On Tuesday, the Fifth Circuit Court of Appeals struck down a Texas law banning D&E abortions. However, the ban had an unusual exception: the dismemberment procedure was outlawed unless “fetal demise” was induced in a more humane manner prior to dismemberment, usually through the injection of a feticide.
The 2-1 majority appellate opinion in Whole Woman’s Health v. Ken Paxton stated that the law, known as Senate Bill 8, “unduly burdens a woman’s constitutionally protected right to obtain a previability abortion” because it “requires a woman to undergo an additional and medically unnecessary procedure to cause fetal demise before she may obtain a dilation and evacuation abortion.”
Texas has banned abortion after 20 weeks with exceptions.
A D&E is often referred to as a “dismemberment abortion” because the abortionist induces death by ripping the legs and arms from a preborn child’s torso and then crushing her skull.
To be clear, the Fifth Circuit Court of Appeals struck down this law because it required an abortionist to inject the preborn child with a feticide to stop her heart before using forceps to grasp and tear off her body parts. Attempting to kill the child in a more humane way was considered by abortionists — and the court — to be an undue burden to women seeking abortion.
Just because a child is not yet considered “viable” does not mean she is incapable of feeling the excruciating pain of having her limbs ripped from her body. A study published in March 2017 found that preborn children have a much more advanced nervous system than previously believed. It was learned that even as early as the first trimester, preborn children already have adult-like nervous system patterns and can likely feel pain as early as eight weeks gestation. Maureen Condic, Ph.D., a former associate professor of Neurobiology and Anatomy at the University of Utah, testified before Congress in April 2017 that “the overall organization of the [embryonic] nervous systems is established by four weeks” and the “neural circuitry responsible for the most primitive response to pain, the spinal reflex, is in place by eight weeks of development.”
Another study published early in 2020 revealed that after 12 weeks, it is highly likely that preborn children are able to feel pain.
The Fifth Circuit Court of Appeals, however, said that it found “little merit in this argument” of fetal pain occurring early in gestation, despite the research supporting it, noting that pro-abortion organizations including the American College of Obstetricians and Gynecologists claim that fetal pain is impossible before 24 weeks.

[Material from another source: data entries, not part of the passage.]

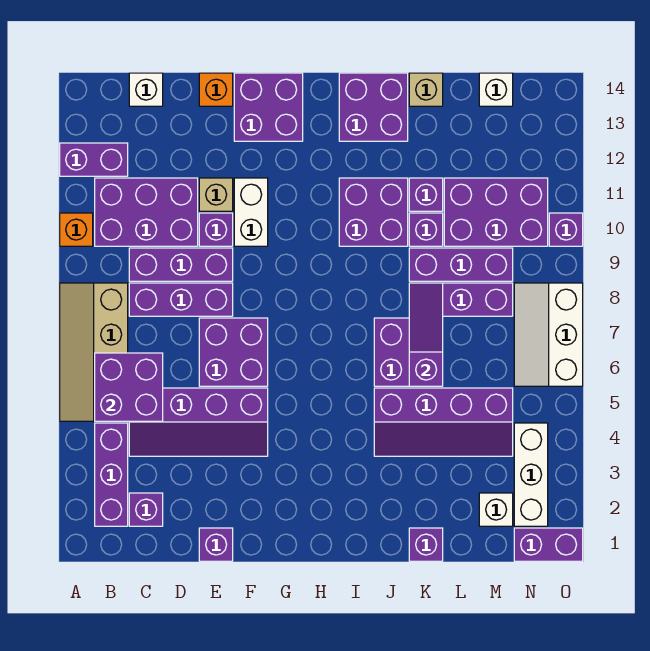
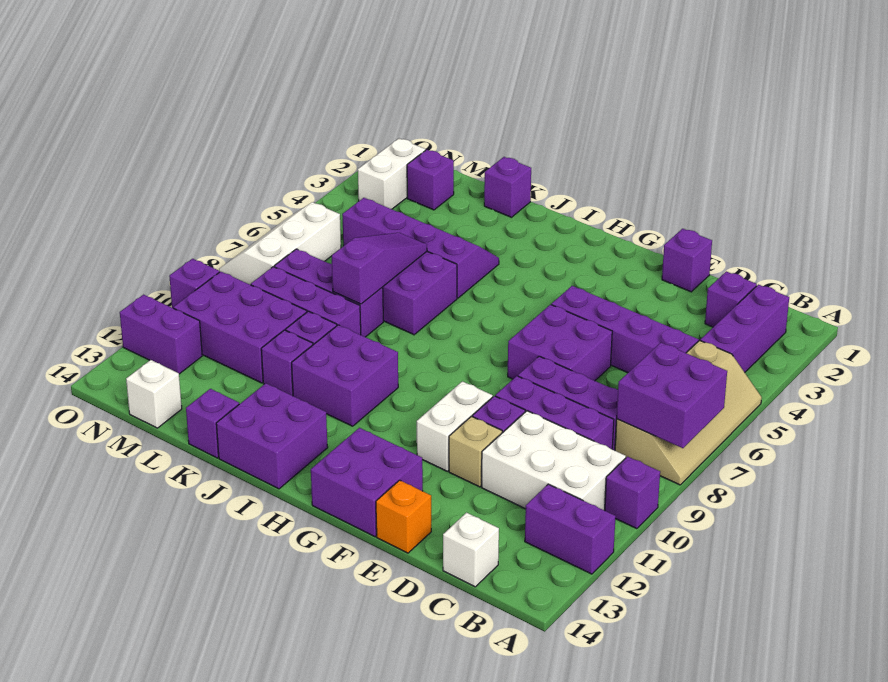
orange brick A10 level 1 -> purple brick A10 level 1
purple brick B5:C6 level 2 -> purple brick A7:B8 level 2
purple brick B10:D11 level 1 -> white brick B10:D11 level 1
purple slope K6:K8 level 2 top 6 -> purple slope K6:K8 level 2 top 8
tan brick K14 level 1 -> purple brick K14 level 1
white brick M2 level 1 -> purple brick M2 level 1
purple brick N1:O1 level 1 -> purple brick N12:O12 level 1
white brick N2:N4 level 1 -> white brick N2:N3 level 1
white slope N6:O8 level 1 top O -> white slope N6:O8 level 1 top N

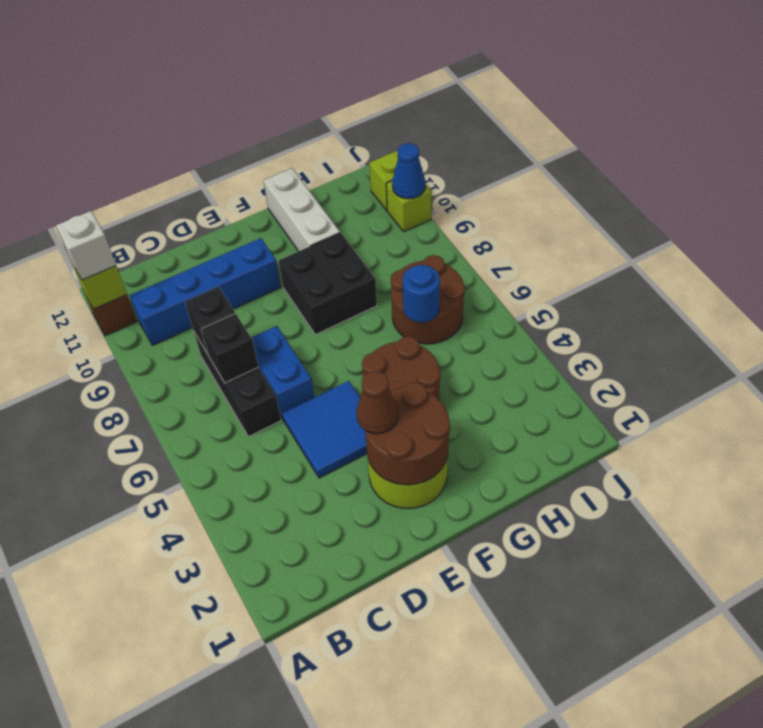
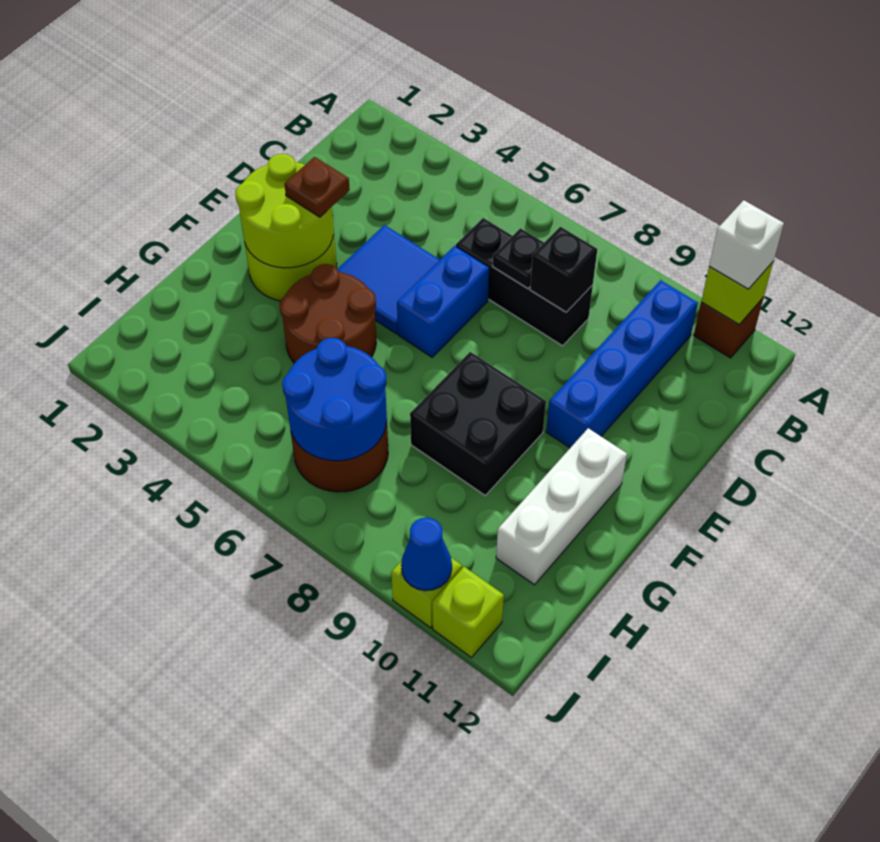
black brick C7 level 2 -> black plate C7 level 2
blue brick D6:D7 level 1 -> blue brick D6:E6 level 1
brown round brick E2:F3 level 2 -> lime round brick E2:F3 level 2
brown cone E3 level 3 -> brown plate E3 level 3
white brick G10:G12 level 1 -> white brick F11:H11 level 1
blue round brick H6 level 2 -> blue round brick H6:I7 level 2

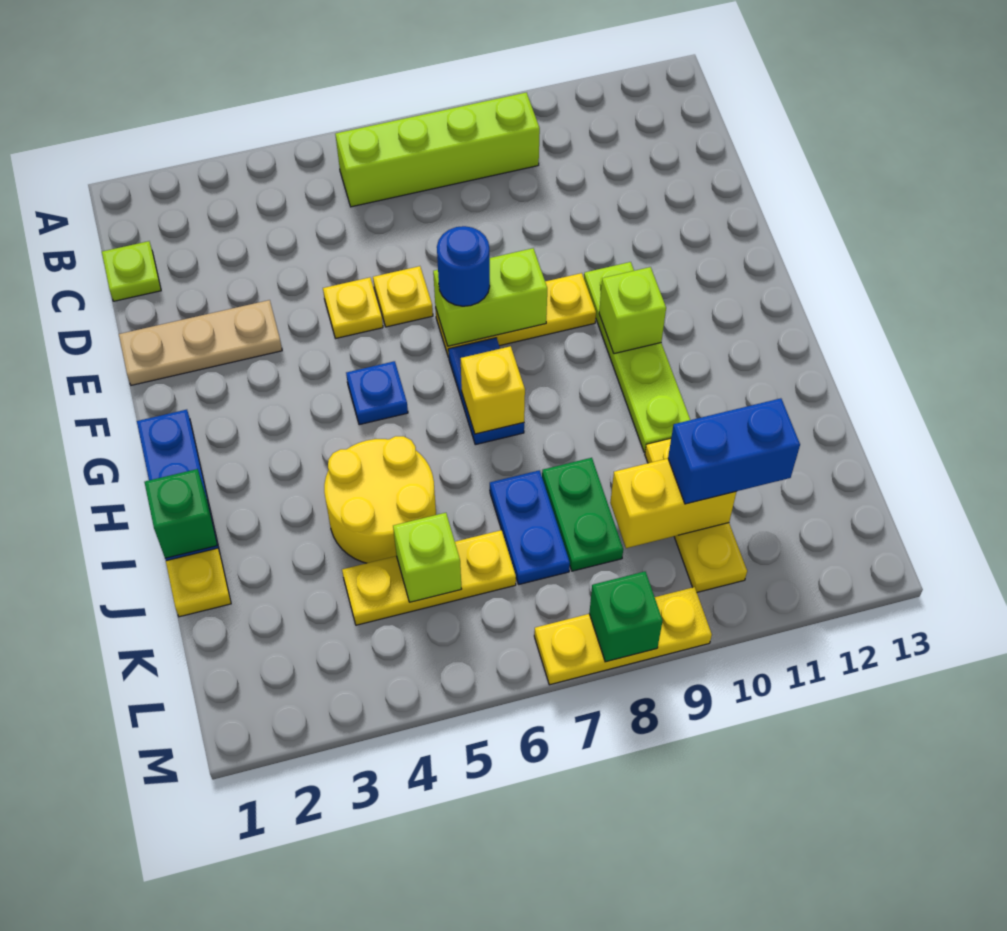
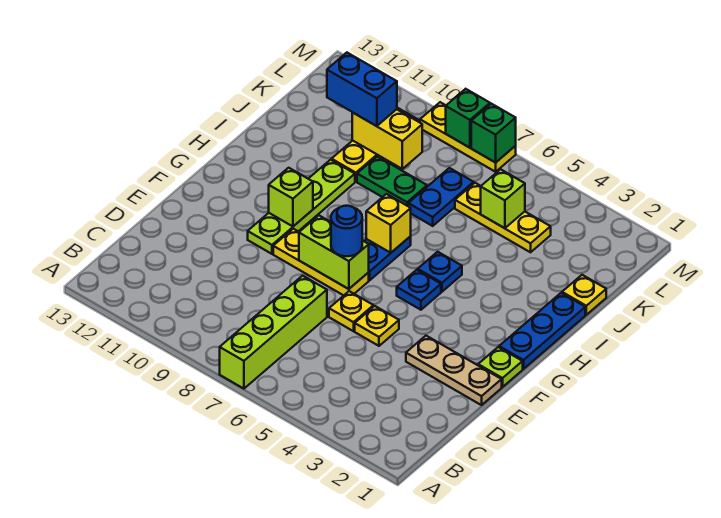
lime brick B6:B9 level 1 -> lime brick A7:D7 level 1
lime plate C1 level 1 -> lime plate F1 level 1
none -> blue plate H5 level 1
green brick I1 level 2 -> green brick M7 level 2
yellow round brick I4:J5 level 1 -> none
green plate J8:K8 level 1 -> green plate J8:J9 level 1

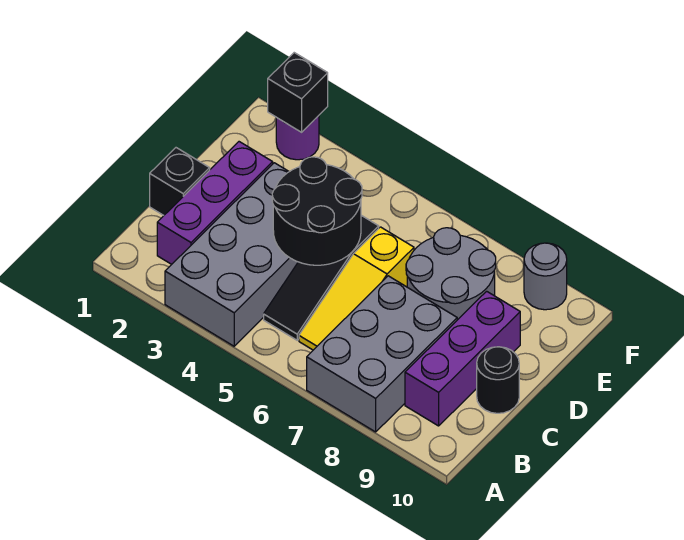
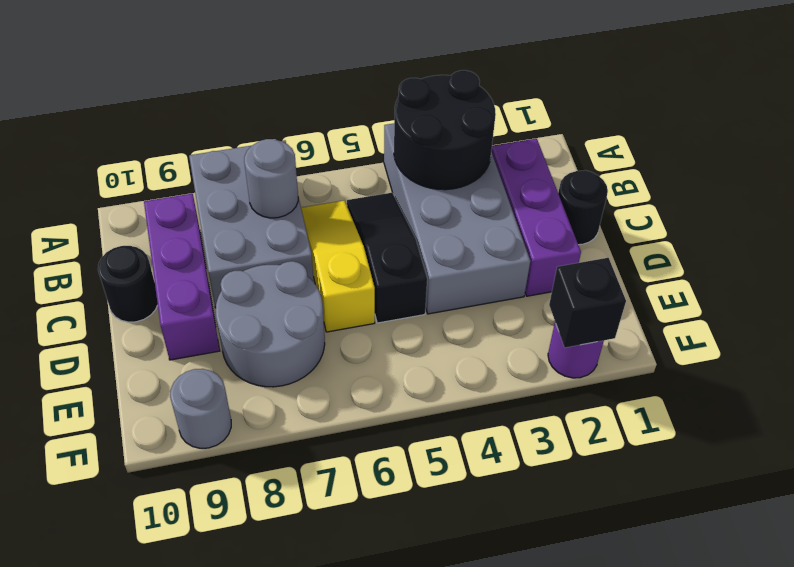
none -> grey round brick B7 level 2
black brick C1 level 1 -> black round brick C1 level 1
black round brick C4:D5 level 2 -> black round brick A3:B4 level 2

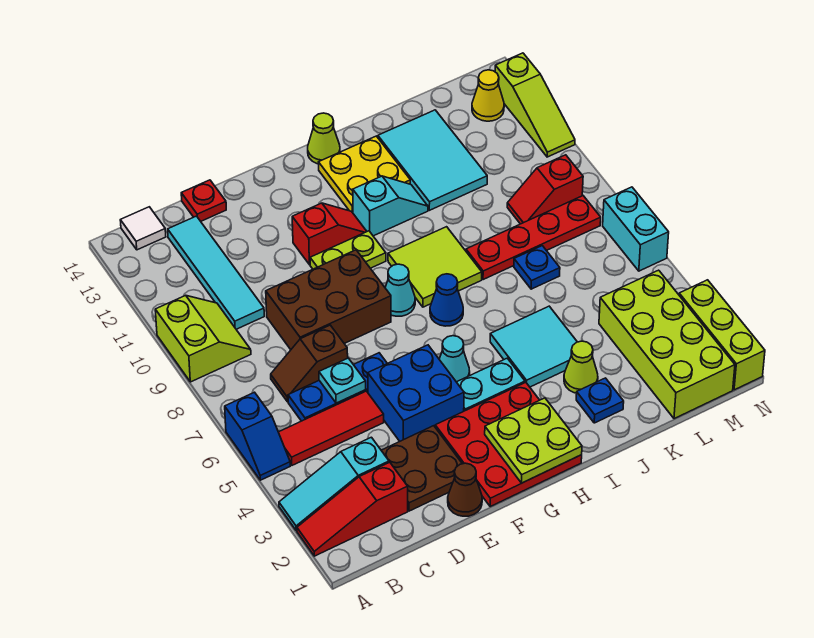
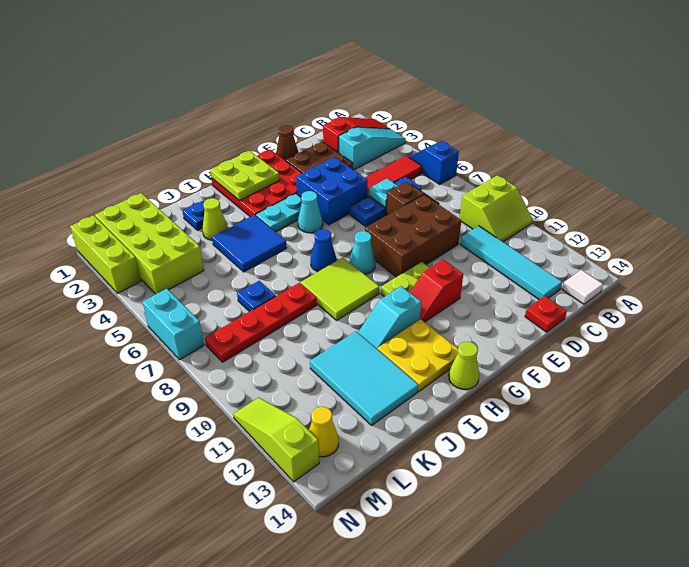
lime slope A9:B10 level 1 top A -> lime slope A9:B10 level 1 top 9
cyan tile I4:J5 level 1 -> blue tile I4:J5 level 1
red slope L9:M9 level 1 top M -> none

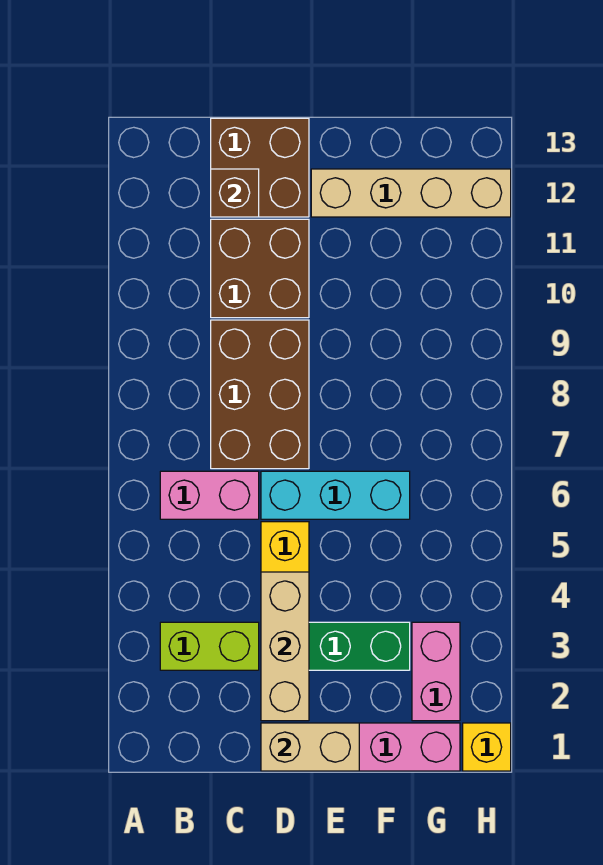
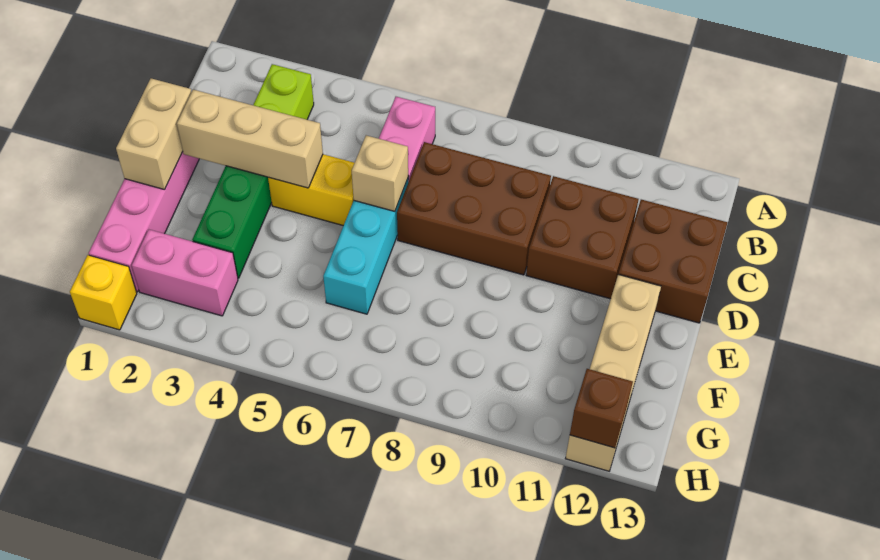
brown brick C12 level 2 -> brown brick H12 level 2
none -> tan brick D6 level 2

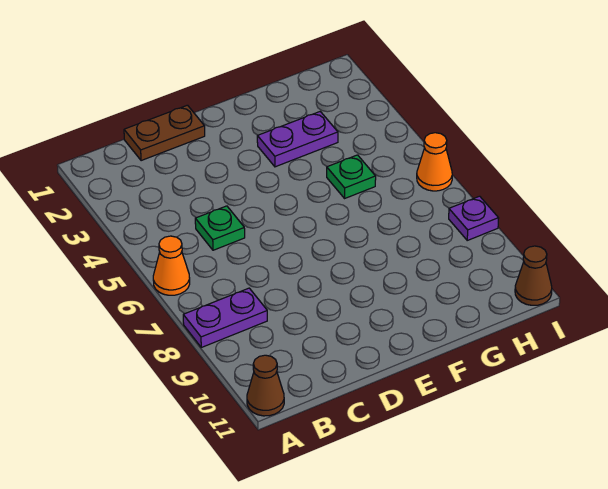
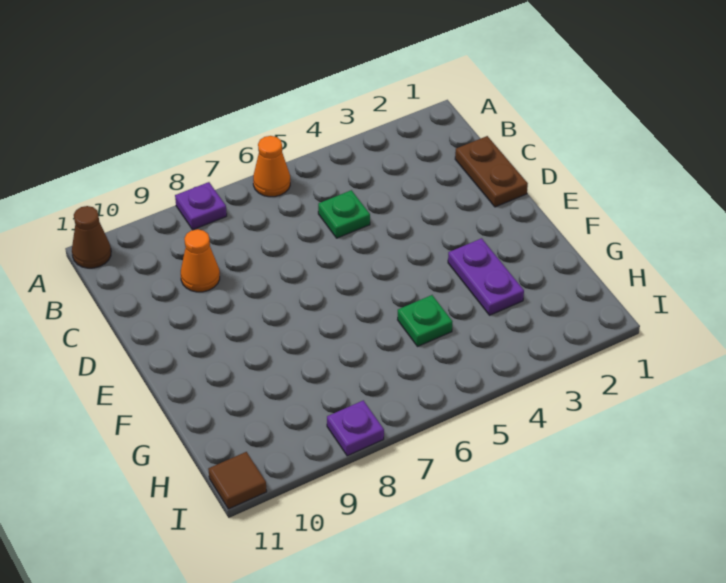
purple plate A8:B8 level 1 -> purple plate A8 level 1
orange cone I6 level 1 -> orange cone C9 level 1
brown cone I11 level 1 -> brown tile I11 level 1

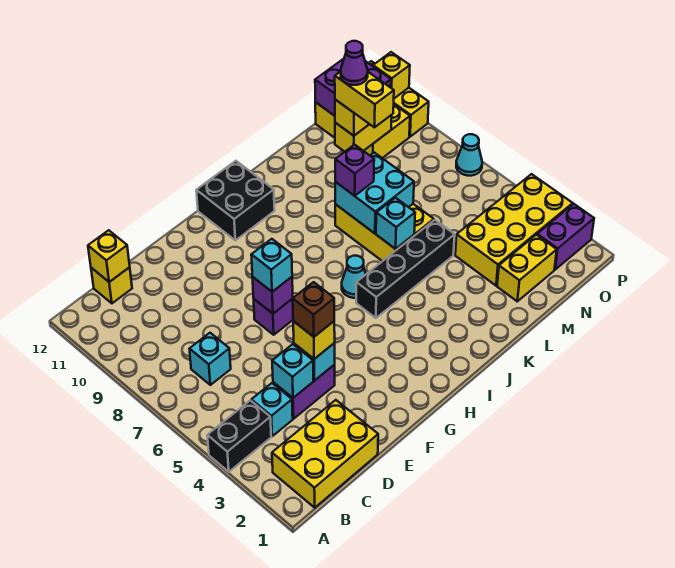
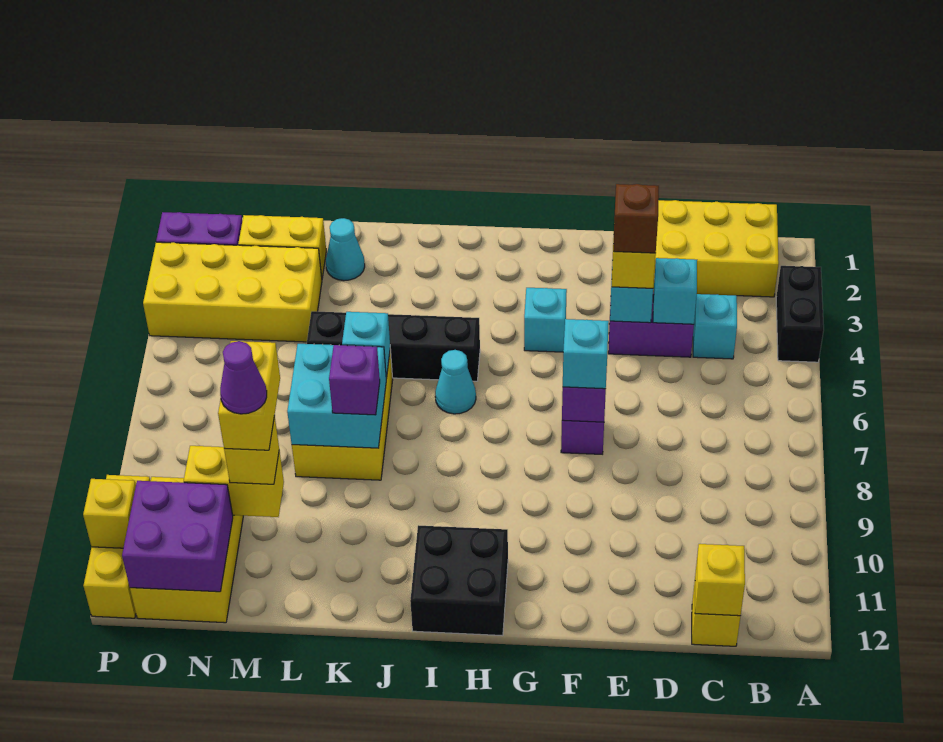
black brick A4:B4 level 1 -> black brick A3:A4 level 1
cyan brick C7 level 1 -> cyan brick G4 level 1
cyan cone P7 level 1 -> cyan cone L2 level 1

Louisiana and Mississippi have passed D&E bans similar to the Texas ban, and are also under the jurisdiction of the Fifth Circuit Court of Appeals. However, it remains unclear if Tuesday’s ruling will apply to those laws as well. Unless this ruling is overturned by another appeal, it will stand.
Regardless of whether preborn human beings can feel pain and regardless of gestational age or development, all preborn human beings should be entitled to the right to life, protected in law from the moment of fertilization.